By Karen N. Nemeth
What an interesting week in the news for early childhood language and advocates. News reports revealed the growing trend for families in upscale neighborhoods to pay high fees for language immersion schools so their young children can become bilingual. On the other hand we read that, in some cities, families are actually lying about their language assets on home language surveys to keep their children out of bilingual education.
Why is this happening? Of course, the answers to this question are complex and multi-layered, as this Washington Post blog points out. Consider how it feels to be a native English speaker in the United States seeking a new language experience for your children compared to how it feels to be an immigrant feeling the pressure to adapt your family to English as soon as possible. Next, think about other factors like the experiences families have in each kind of school setting and the responses they get from others. Think about the prospects for future success for children of upscale families who can pay for high quality language immersion schools compared to the prospects for children of immigrant families who are more likely to live below the poverty line and find themselves in school districts with limited resources.
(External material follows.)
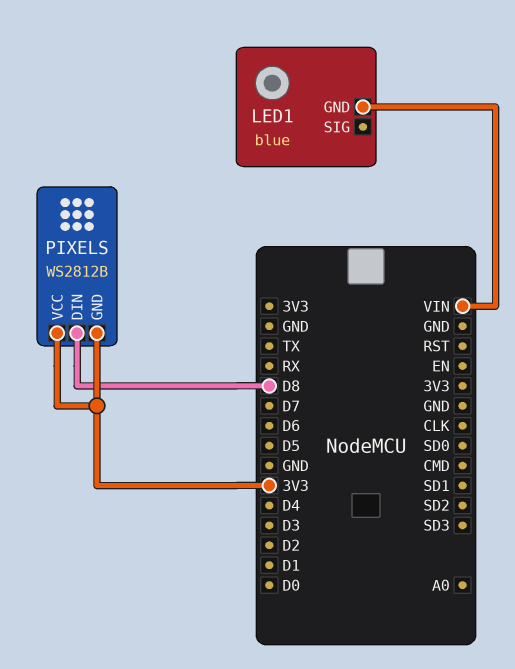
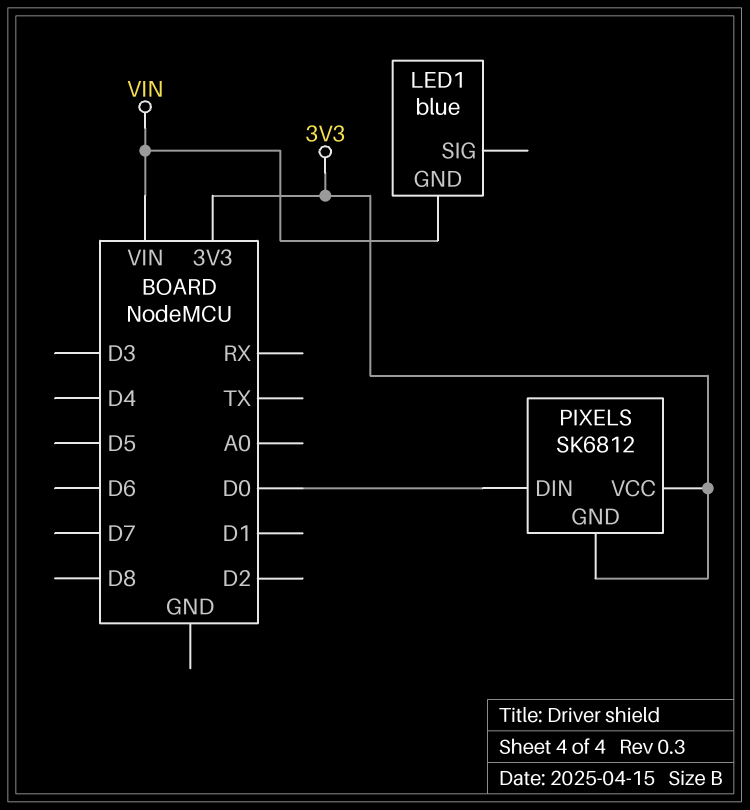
PIXELS: WS2812B -> SK6812
PIXELS pin DIN: D8 -> D0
What part does awareness of language development research play in these trends? Studies clearly show that high quality bilingual education not only helps children of immigrant families build their home language but it helps them do better in English, too
**** Newsflash – the New York Times takes on this topic on October 8, 2015!
****August 29, 2016 update: Here’s a new article by Sammi Wong at New America: “Shifting our Lens Away from Monolingualism” that reports on Sammi’s experiences growing up bilingual in the context of new research reports.
There is also a growing body of research showing that growing up bilingual provides academic and cognitive advantages such as enhanced working memory, executive function and the ability to focus amidst distractions. We use this research to make the case that preschool programs need to support home languages and provide bilingual education for young DLLs who have home languages other than English. Isn’t it strange when that same logic does not influence curriculum choices for the monolingual English speaking children? How many times have I asked “if growing up bilingual is better for our children of immigrants, why would we choose LESS for our native born children?” And, shouldn’t we want the best quality early language education for EVERY child?
Let’s try to get these two sides together! What do you think?